1. Lettre de Marx à Kugelmann[1]
Ludwig Kugelmann (1828-1902), participe à la révolution de 1848 à Düsseldorf, après des études de médecine, il s’installe comme gynécologue à Hanovre où il accueillera plusieurs fois Engels et Marx dont il sera le correspondant. Il a beaucoup fait pour la diffusion du Capital  en Allemagne. Ses questions ont permis à Marx de préciser sa pensée sur bien des points. Ainsi admet-il dans l’extrait ci-dessous que si les industriels sont contraints par le système tel qu’il fonctionne, les fabricants peuvent néanmoins exercer une certaine action. Marx défend l’idée que cette activité doit dès lors être publique, raison pour laquelle il s’en prend à la volonté de museler la presse dont l’industriel libéral mulhousien Jean  Dollfus a été l’un des promoteurs.

Londres,  17 mars 1868

[…] Que le fabricant, individuellement, ne puisse pas faire grand‑chose en l’occurrence (sauf dans la mesure où il essaie d’agir sur la législation), je le dis moi aussi, p. 243 [de l’édition allemande] :

« Il est vrai qu’à prendre les choses dans leur ensemble, cela ne dépend pas non plus de la bonne ou mauvaise volonté du capitaliste individuel, etc.[2]»

Que, malgré tout, l’individu puisse exercer une certaine action, des fabricants comme Fielden, Owen, etc., l’ont amplement prouvé. Leur activité essentielle doit, cela va sans dire, être de nature publique. Pour ce qui est des Dollfus en Alsace, ce sont des humbugs [escrocs], qui s’entendent par les clauses de leurs contrats à établir entre leurs ouvriers et eux un rapport de servage paternaliste, qui leur est en même temps très profitable.
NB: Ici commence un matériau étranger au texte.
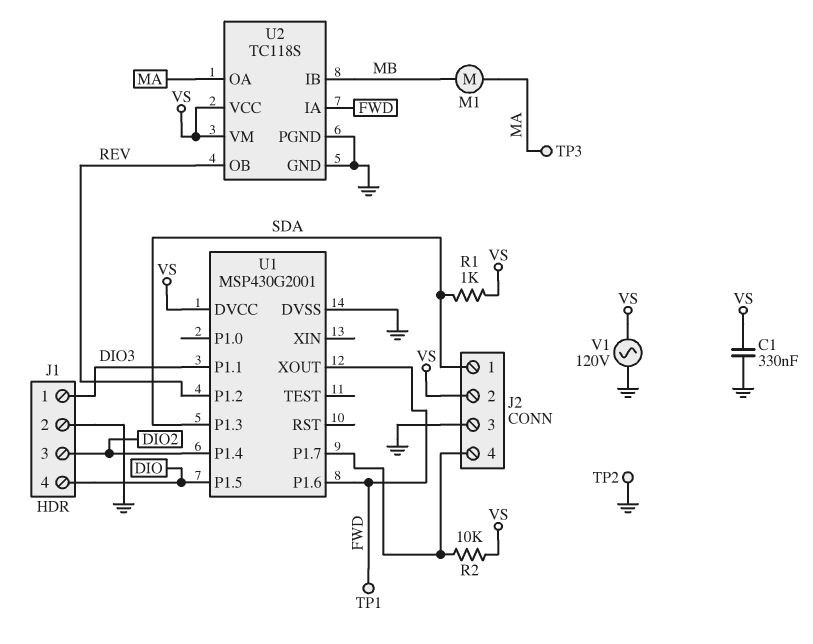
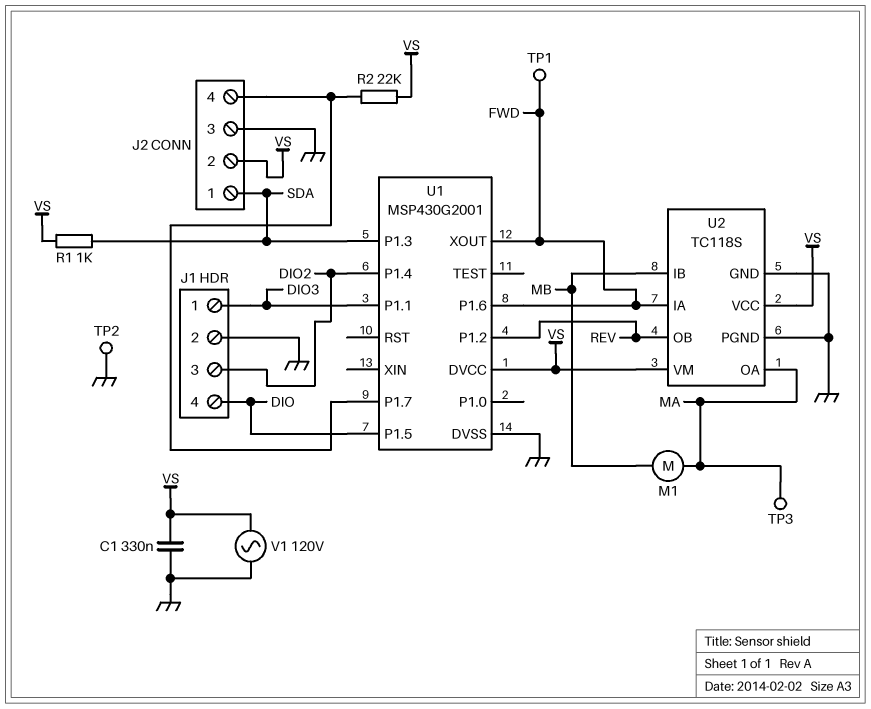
R2: 10k (J2/4, VS) -> 22k (J2/4, VS)

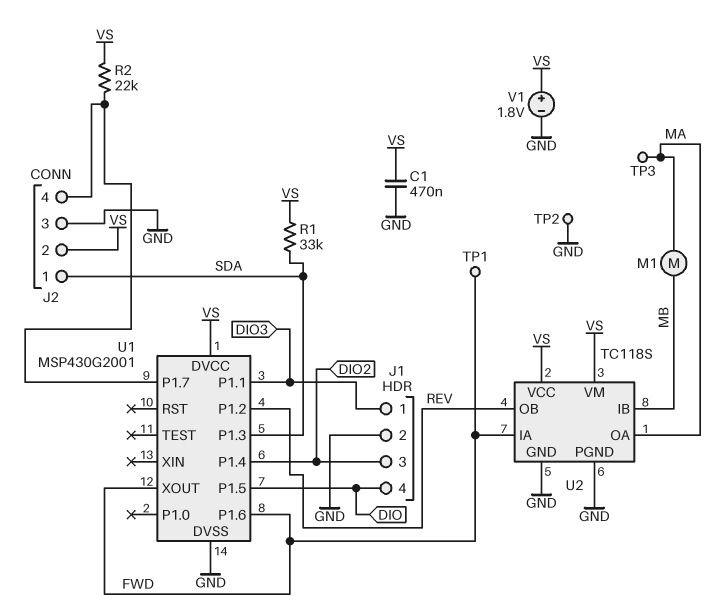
C1: 330nF (GND, VS) -> 470nF (GND, VS)
R1: 1k (SDA, VS) -> 33k (SDA, VS)
V1: AC 120V (GND, VS) -> 1.8V (plus VS, minus GND)

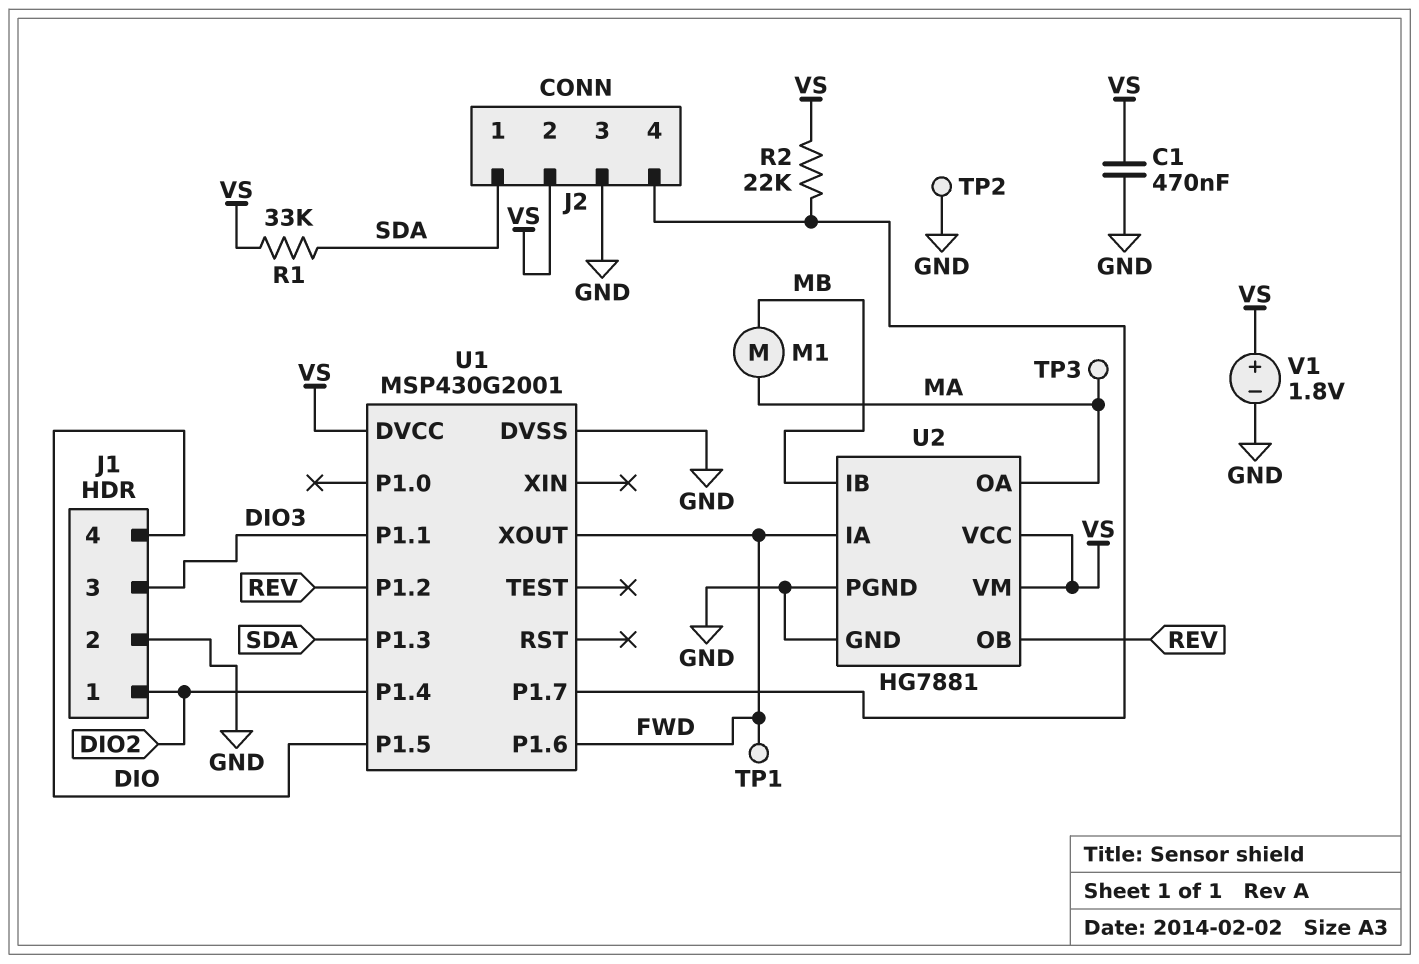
J1 pin 1: DIO3 -> DIO2
J1 pin 3: DIO2 -> DIO3
U2: TC118S -> HG7881

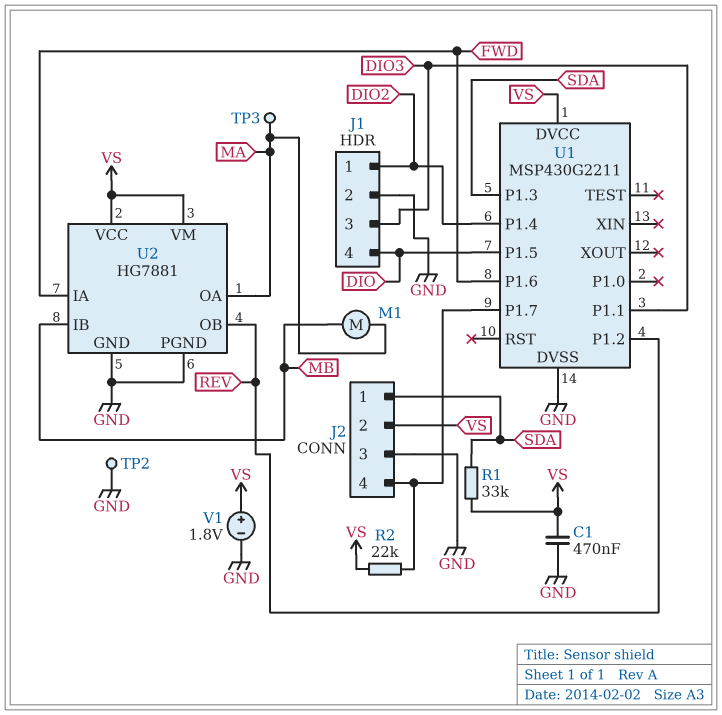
TP1: test point (FWD) -> none
U1: MSP430G2001 -> MSP430G2211
U1 pin XOUT: FWD -> none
Ils ont été congrûment démasqués dans certains journaux parisiens, et c’est précisément pour cela que l’un de ces Dollfus a dernièrement proposé et carried [fait adopter] au Corps législatif , un des paragraphes les plus infâmes de la loi sur la Presse[3], à savoir que « la vie privée doit être murée ».

2. Friedrich Engels : La question du logement [4]
Il s’agit d’un ensemble de 3 articles qu’il a consacré à polémiquer avec les partisans de Proudhon dans lequel la question de savoir ce qu’il en est de la Cité ouvrière de Mulhouse joue un grand rôle.

Mais la cité ouvrière de Mulhouse en Alsace, n’est-ce point là un succès ?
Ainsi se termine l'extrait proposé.